指差す方向に振り向いたディアナは、目を瞬く。ディアナのすぐ後ろには、若い男性が立っていた。彼は口を手で覆い、見てわかるほど真っ赤な顔色をしている。

「・・・ま、あ・・・」

 

今度の幻は驚くほどはっきり見えると、ディアナは目を瞬いた。覚えのない過去らしき光景に何度も驚かされてきたが、ここ最近では一番の驚きに胸を昂らせながら、ディアナは足を進ませた。 

黒髪の一本一本や潤んで見える黒瞳がとても迫真的で、目の前に見える腕へと手を伸ばす。不思議と布の感触が確かなものに思え、白昼夢もここまで進化したかとディアナは感心した。幾度も会いたいと願っていた王子の姿を前に頬が緩み、そして既視感を覚える王子の顔の赤みに呟きが漏れる。 

「また、お顔が赤いです」

「だ、・・・あ・・・ディ、ディア・・・」 

口を覆う手が震えているようで、幻の王子は寒いのかと思った。今日は晴天で、春らしい温かな日和なのに、王子はどうして震えているのだろうとディアナは手を滑らせる。

王子の袖から震える手に触れる寸前、逆に手を掴まれ、その感触にディアナは目を瞠った。 

「触れて・・・いる?」 

思ったことが口から零れると、王子の手の甲がじわじわと赤く染まり出す。人の肌が、それも手の甲がこんなにも赤くなるなんてと思わず感心したディアナは、惚けながらその甲を指でなぞった。 

「温かくて、本当・・・みた、い」 

こんな幻が見れるようになったのは記憶喪失が進歩したのだろうか。

そう考える自分がおかしくて、苦笑しながら顔を上げると王子の紅顔がいっそう濃くなったような気がして眉が寄った。こんな光景を、以前見たことがあるような気が・・・する。いつ、どこでと考えていたディアナは、そこでようやく、まさかの事態に思い至った。

 

「ほん、もの・・・?」 

「お、おう。ひさ、久し振りだな、ディアナ」 

自分でもわかるほど目が大きく見開き、触れていたものを強く握る。手が反転すると同時に強く掴まれ、そこでやっと目の前の人物が現実だと、本当に理解出来た。 

「ギルバー・・・っ」 

最後まで名を紡ぐ間もなく腕を引っ張られ、硬い何かにぶつかった。身体が持ち上がる痛いほどの圧迫感を覚え、遅れて王子に抱き締められていると気付く。あまりにも驚きが過ぎるのか、ディアナはただ茫然としたまま身体を預けた。王子がぎゅうぎゅうと力を籠めるたびに頬に布地が擦れ、ディアナは鈍い痛みに襲われる。

 

「ディアナ、ああ、ディアナ! 久し振りだ。いろいろ迷惑を掛けたというのに、すぐに逢いに来られなくて、本当に申し訳ない。悪かった。すまないっ」

「・・・っ」 

かぶりを振ろうとするが、強く抱き締められているせいで少しも動けない。顔を上げようとするが、少しの隙間も許さないとばかりに引き寄せる腕の強さに息が止まりそうになる。苦しいと目を瞑ると眦が熱くなり、その熱さと共に何かが溢れ零れそうで、ディアナは唇を噛んだ。自分の頬が熱を持ち始めたのを知り、隠すように顔を俯ける。それがギルバードの胸に顔を摺り寄せているように見えるなど思いもせず、突然強まる締め付けに、これでは本当に息が止まりそうだと必死に足掻いた。 

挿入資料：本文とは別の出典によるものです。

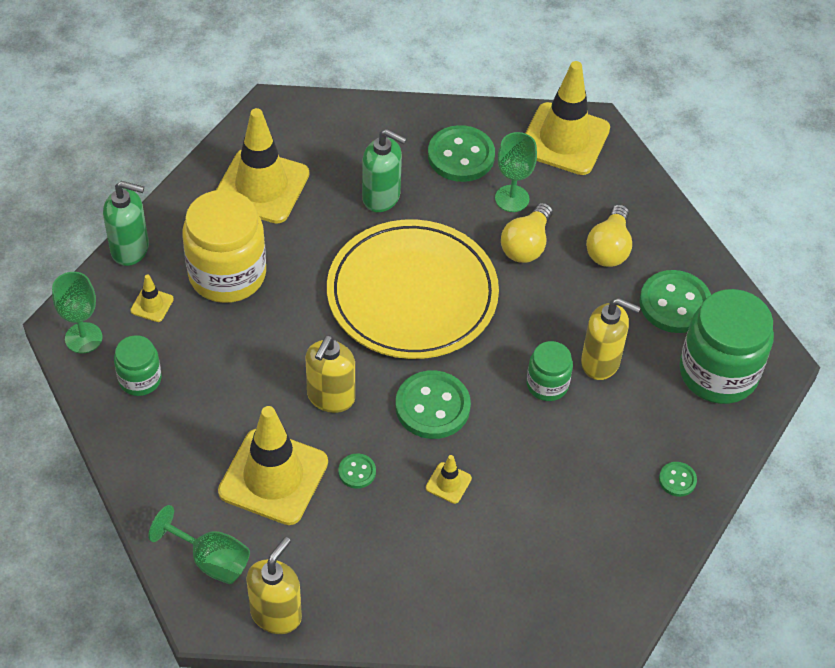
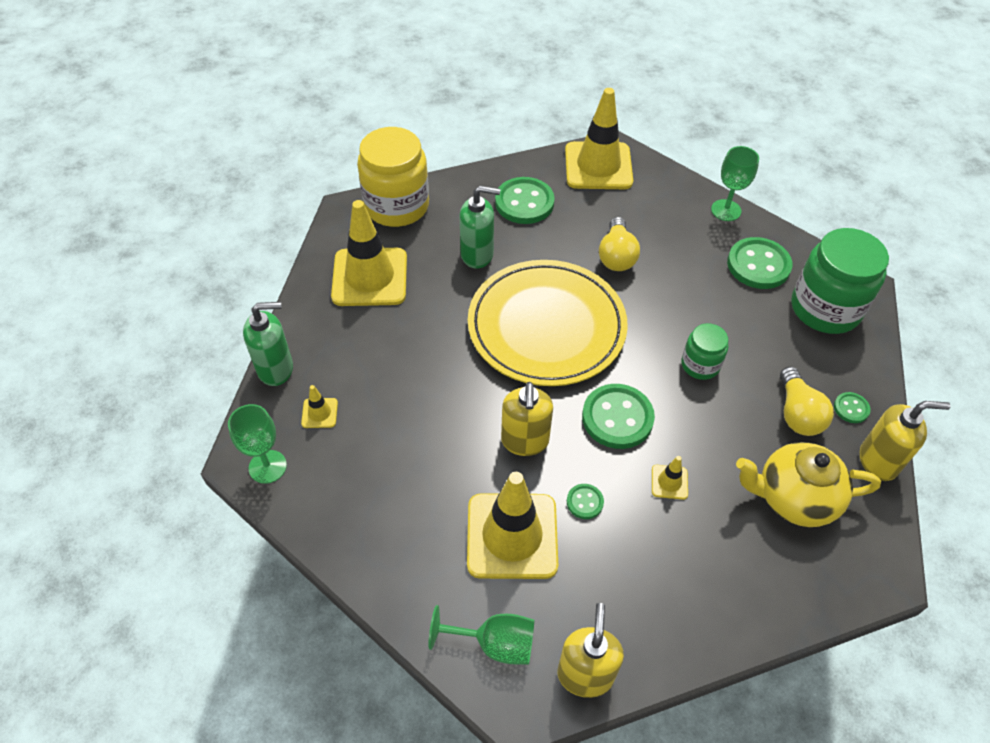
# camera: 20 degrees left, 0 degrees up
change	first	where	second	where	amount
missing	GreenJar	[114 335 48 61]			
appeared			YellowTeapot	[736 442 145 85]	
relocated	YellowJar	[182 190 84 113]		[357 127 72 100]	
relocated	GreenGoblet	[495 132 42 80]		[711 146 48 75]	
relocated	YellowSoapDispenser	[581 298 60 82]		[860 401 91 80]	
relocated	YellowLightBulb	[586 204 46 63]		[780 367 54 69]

「ああ、悪いっ! 苦しかったか? どこか痛めたか?」

「だ、大丈夫です。少しだけです、から」

拘束が少しだけ緩んだ腕の中で、ディアナは擦れた頬を押さえながら顔を上げられずに首を振った。気遣うような声が耳に心地よく感じる。先ほど目にした王子の顔より、今の自分の方がきっと赤い。それが恥ずかしいと、ディアナは隠すように王子の胸に顔を伏せた。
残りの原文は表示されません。